Without effective waste collection, mountains of trash accumulated, strewn across the ground. It emitted a nauseating smell. The rotten stench, coupled with environmental contamination, raised the risk of fires and spurred the proliferation of worms, flies, and other vermin, posing a significant danger to our community. 

  • 2 months ago
  • April 27, 2024
9 min read
journalist’s notes
interview subject
Katiuska Camargo is a dedicated community activist and administrative professional from Caracas, Venezuela. Raised in the San Blas neighborhood, she was educated in Colombia and at a nuns’ school in Guarenas, where she cultivated values like solidarity and teamwork and developed interests in music and theater. Katiuska continued her education at Simón Bolívar High School in Caracas but paused her studies after becoming a mother at seventeen. She later completed an administrative assistant program sponsored by Chevron of Venezuela and British Petroleum. Today, Katiuska is an active member of the Uniendo Voluntades movement, contributing to community revitalization projects through mural art with Haciendo Ciudad. Connect with her on Instagram: @uniendovoluntades19, @camargokgh.
background context
Art plays a crucial role in the process of democratic transition by serving as a medium for communicating ideas, feelings, and emotions, while also creating spaces for building peace. Its ability to reshape realities and integrate into social dynamics makes art a powerful tool for expressing, understanding, and redefining conflicts. It helps forge common identities and facilitates genuine social cohesion, allowing people to connect without prejudice. Particularly during times of crisis, art not only fosters historical memory and societal reconciliation but also acts as a means of symbolic reparation for victims of human rights violations. For more on the transformative power of art in society, read this detailed exploration on El Periodico.
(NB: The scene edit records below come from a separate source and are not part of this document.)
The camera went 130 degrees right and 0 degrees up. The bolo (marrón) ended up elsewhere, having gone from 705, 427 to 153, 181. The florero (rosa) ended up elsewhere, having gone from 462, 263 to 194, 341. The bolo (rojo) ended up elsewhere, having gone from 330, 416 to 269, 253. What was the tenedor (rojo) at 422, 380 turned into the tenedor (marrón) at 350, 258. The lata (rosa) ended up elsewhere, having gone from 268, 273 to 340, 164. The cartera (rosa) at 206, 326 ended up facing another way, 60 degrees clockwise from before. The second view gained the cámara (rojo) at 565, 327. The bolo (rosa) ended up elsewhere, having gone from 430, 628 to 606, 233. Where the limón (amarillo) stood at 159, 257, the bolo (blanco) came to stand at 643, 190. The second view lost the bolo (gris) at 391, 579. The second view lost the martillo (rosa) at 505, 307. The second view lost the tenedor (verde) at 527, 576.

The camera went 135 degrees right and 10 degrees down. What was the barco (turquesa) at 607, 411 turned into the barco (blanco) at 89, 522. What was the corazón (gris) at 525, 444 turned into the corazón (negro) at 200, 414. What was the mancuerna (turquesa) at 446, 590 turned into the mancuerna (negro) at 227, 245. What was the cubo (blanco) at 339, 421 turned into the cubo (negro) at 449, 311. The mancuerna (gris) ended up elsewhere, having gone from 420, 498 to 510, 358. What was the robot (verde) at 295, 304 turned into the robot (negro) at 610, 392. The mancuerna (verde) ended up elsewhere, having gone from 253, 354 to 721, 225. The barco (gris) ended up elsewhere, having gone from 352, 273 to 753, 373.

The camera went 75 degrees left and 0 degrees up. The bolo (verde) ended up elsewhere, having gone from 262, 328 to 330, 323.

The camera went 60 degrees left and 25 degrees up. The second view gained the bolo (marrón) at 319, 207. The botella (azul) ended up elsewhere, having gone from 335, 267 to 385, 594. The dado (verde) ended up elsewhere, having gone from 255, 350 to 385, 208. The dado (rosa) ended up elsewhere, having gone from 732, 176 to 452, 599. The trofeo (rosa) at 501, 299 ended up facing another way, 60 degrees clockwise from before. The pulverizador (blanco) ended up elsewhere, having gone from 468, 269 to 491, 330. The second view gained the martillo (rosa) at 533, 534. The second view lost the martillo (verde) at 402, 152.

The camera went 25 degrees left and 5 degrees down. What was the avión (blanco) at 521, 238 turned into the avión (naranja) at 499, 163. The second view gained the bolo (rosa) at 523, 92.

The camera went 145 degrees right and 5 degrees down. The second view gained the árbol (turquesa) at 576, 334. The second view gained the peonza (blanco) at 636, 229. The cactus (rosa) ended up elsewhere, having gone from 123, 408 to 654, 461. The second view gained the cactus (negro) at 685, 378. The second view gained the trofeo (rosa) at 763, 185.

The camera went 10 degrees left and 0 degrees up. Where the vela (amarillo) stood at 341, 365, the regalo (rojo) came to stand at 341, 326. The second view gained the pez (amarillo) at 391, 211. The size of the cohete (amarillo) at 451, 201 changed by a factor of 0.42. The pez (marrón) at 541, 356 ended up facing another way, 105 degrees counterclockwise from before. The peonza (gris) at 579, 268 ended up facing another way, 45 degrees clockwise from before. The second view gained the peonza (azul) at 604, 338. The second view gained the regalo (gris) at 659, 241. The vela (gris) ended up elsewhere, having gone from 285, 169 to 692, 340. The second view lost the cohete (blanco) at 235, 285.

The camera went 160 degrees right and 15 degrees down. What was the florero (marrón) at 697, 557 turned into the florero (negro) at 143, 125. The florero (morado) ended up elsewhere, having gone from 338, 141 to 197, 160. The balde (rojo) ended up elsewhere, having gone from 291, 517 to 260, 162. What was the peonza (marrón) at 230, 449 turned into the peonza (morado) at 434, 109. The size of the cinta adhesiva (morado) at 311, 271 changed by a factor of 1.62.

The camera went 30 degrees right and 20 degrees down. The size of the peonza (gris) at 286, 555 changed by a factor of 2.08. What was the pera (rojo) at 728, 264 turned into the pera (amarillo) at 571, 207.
PETARE, Venezuela — Growing up in the San Blas neighborhood of Petare, it became a common sight for garbage to pile up at the corners of houses. The street cleaners, tasked with collecting the garbage, appeared once a week if at all. The neglect transformed San Blas into an apocolyptic landscape. Garbage choked our streets, piling up near schools, day care centers, homes, and businesses.

Without effective waste collection, mountains of trash accumulated, strewn across the ground. It emitted a nauseating smell. The rotten stench, coupled with environmental contamination, raised the risk of fires and spurred the proliferation of worms, flies, and other vermin, posing a significant danger to our community. 

Seven years ago, while at home with family and friends, I experienced a moment of clarity. “We are going to remove the garbage,” I announced. The skeptical looks on the faces of my family and friends revealed their disbelief. “This garbage has accumulated for 40 years,” they said. “It is impossible to clean.” I stepped outside, collected the first bag of garbage, and as I lifted it, I felt a shiver of transformation ripple through me. It felt like the start of something big, even if I could not yet define what that was.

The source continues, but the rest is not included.